Высокий, худощавый Голиков, изгибаясь и прищуриваясь, забрасывает свой пакет не только без промаха, но еще и с каким-то артистическим изяществом. Коренастый, приземистый Брагин проделывает то же самое проще, безо всяких внешних эффектов, но так надежно и основательно, как привык делать все и в мирное время на своем заводе, и в дни войны на фронте.
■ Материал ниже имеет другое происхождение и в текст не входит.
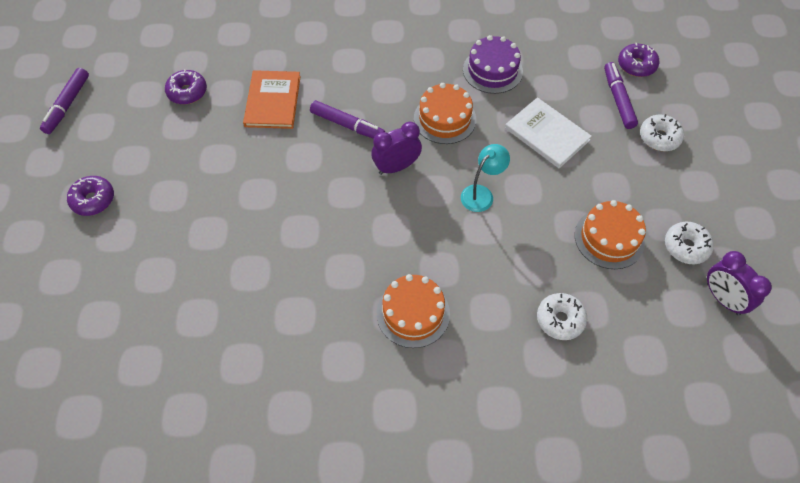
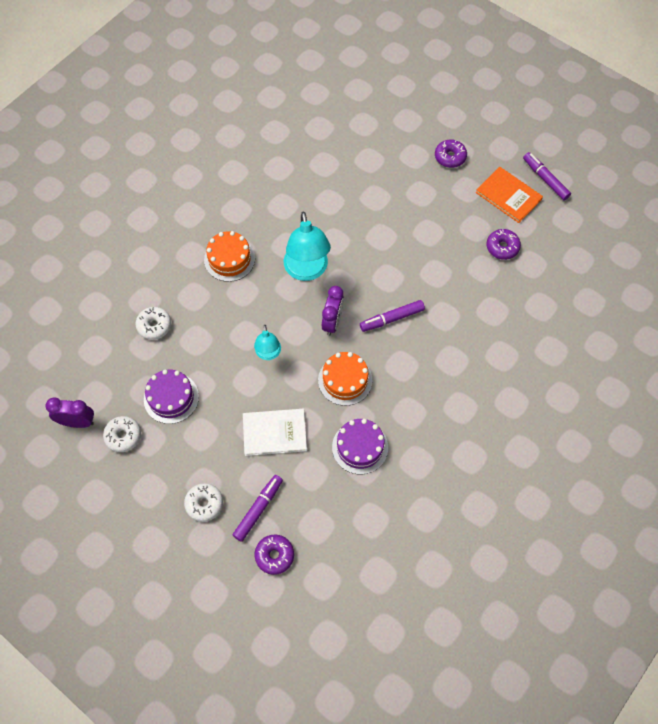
camera: 130 degrees right, 5 degrees up
(272, 101) = (451, 290): orange book -> orange book (508, 196)
(359, 229) = (307, 271): none -> turquoise lamp
(609, 238) = (171, 398): orange cake -> purple cake
(618, 99) = (258, 509): purple marker -> purple marker turned 90 degrees counterclockwise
И если у Голикова во всем чувствовалось удальство, то у Брагина преобладало чувство долга, сознание ответственности за порученное дело.
Заметив командира роты, саперы кладут на землю свои пакеты и спешат к нему с докладом.
— Разрешите, товарищ капитан... — начинает Брагин, но Кравченко лишь машет на него рукой.
— Все и без того ясно, — говорит он, и в голосе его звучат довольные нотки. Подойдя к лежащим на земле пакетам, он коротко спрашивает, поднимая один из них и взвешивая на вытянутой руке:
— Сколько?
— Три кило двести, — поспешно отвечает Голиков.
— Значит, по восьми больших толовых шашек? Ну что ж, пожалуй, достаточно.
...Саперы молча ползут друг за другом — Голиков впереди, Брагин чуть-чуть сзади. (Капитан, наблюдавший за их тренировкой, решил, что ефрейтор точнее забрасывает пакет в отверстие рамки, и приказал ему первому бросить заряд в амбразуру дзота.)
Ночь непроглядно темна, но наши артиллеристы открыли такой огонь по дзоту, что все вокруг полыхает теперь вспышками разрывов снарядов. Пехотинцы, ползущие следом за саперами, тоже ведут почти непрерывный огонь по амбразурам и примыкающим к дзоту окопам.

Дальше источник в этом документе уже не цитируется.